Melting curves were recorded in media containing 50 mM NaClO₄ or 25 mM NaClO₄ (Tables 3 and 4) and 5 mM Tris/HCl buffer (pH=7.39). The absorbance at 260 nm was monitored for solutions of Calf Thymus DNA (70 μM) before and after incubation with a solution of the drug under study (35 μM in Tris/HCl buffer) for 1 h or 24 hours (Tables 3 and 4) at room temperature. The temperature was increased by 2 °C/min between 25 and 60 °C, by 1 °C/min between 60 and 70 °C, by 0.5° C/min between 70 and 85 °C and by 1 °C/min between 85 and 98 °C.

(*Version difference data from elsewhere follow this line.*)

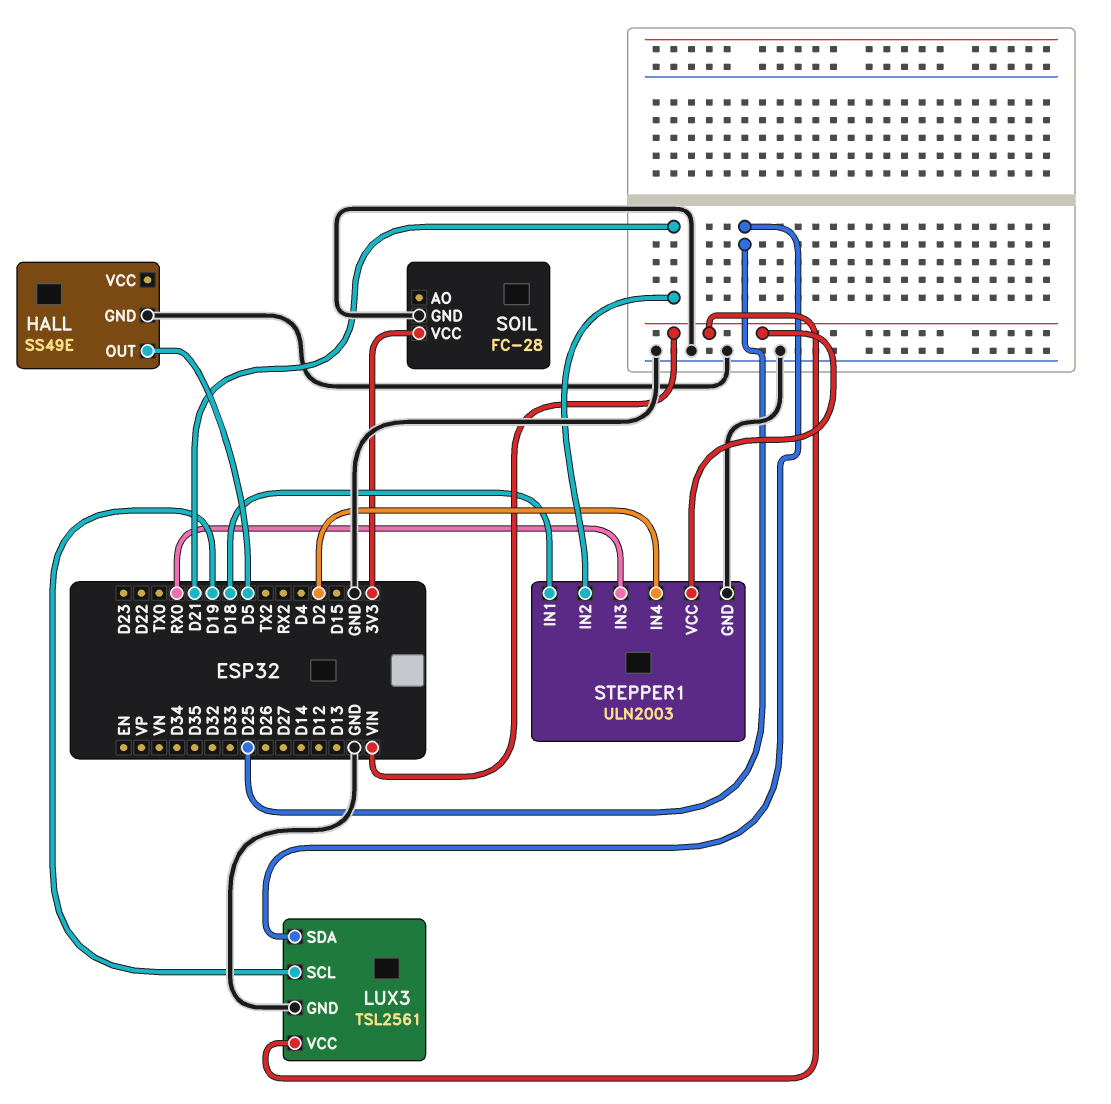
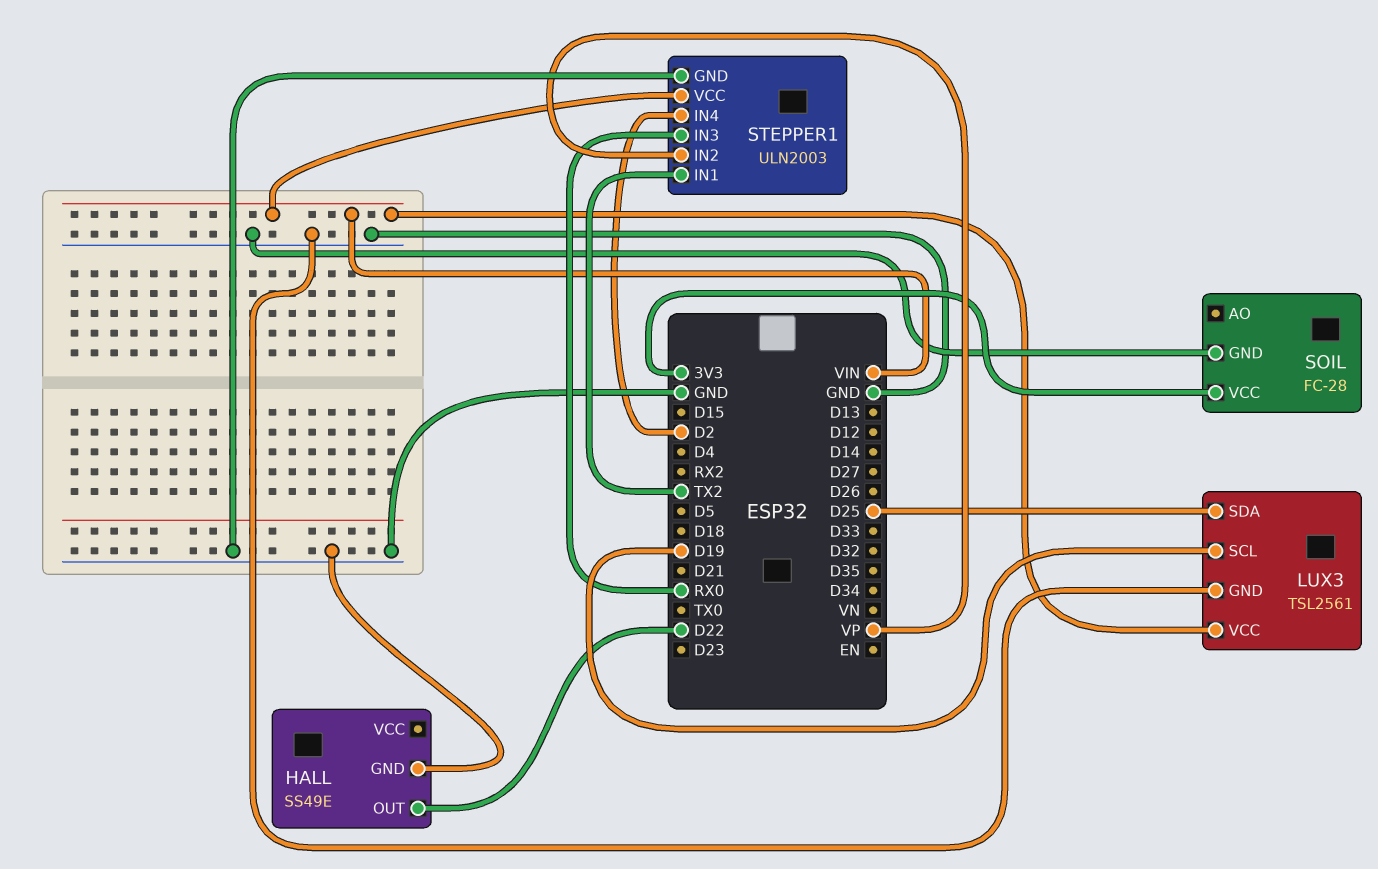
HALL pin OUT: D5 -> D22
STEPPER1 pin IN1: D18 -> TX2
STEPPER1 pin IN2: D21 -> VP

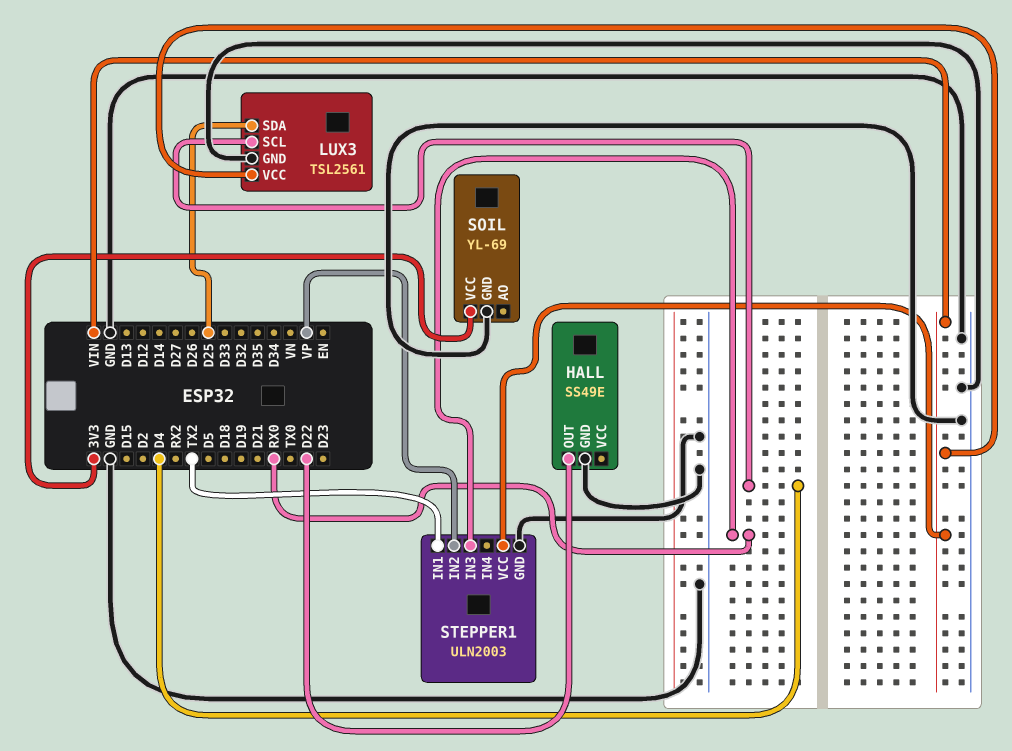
LUX3 pin SCL: D19 -> D4
SOIL: FC-28 -> YL-69
STEPPER1 pin IN4: D2 -> none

5. Interaction of metal complexes with CT DNA by Circular Dichroism Spectroscopy

Stock solutions (5 mM) of each complex were freshly prepared in DMSO-H₂O prior to use. The right volume of those solutions was added to 3 mL samples of an also freshly prepared solution of CT DNA (195 μM) in Tris/HCl buffer (5 mM Tris/HCl, 50 mM NaClO4, pH = 7.39) to achieve molar ratios of 0.1, 0.25, 0.5, 1.0 drug/DNA. The samples were incubated at 37 °C for a period of 20 h. All CD spectra of DNA and of the DNA-drug adducts were recorded at 25 °C over a range 220–420 nm and finally corrected with a blank and noise reduction. The final data is expressed in molar ellipticity (millidegrees).

Figure 6.

CD spectra of CT incubated for 24 h at 37 °C with Ti-Pd 4 (A) and Ti-Pt 7 (B) derivatives at 0, 0.1, 0.25, 0.5 and 1 ratios.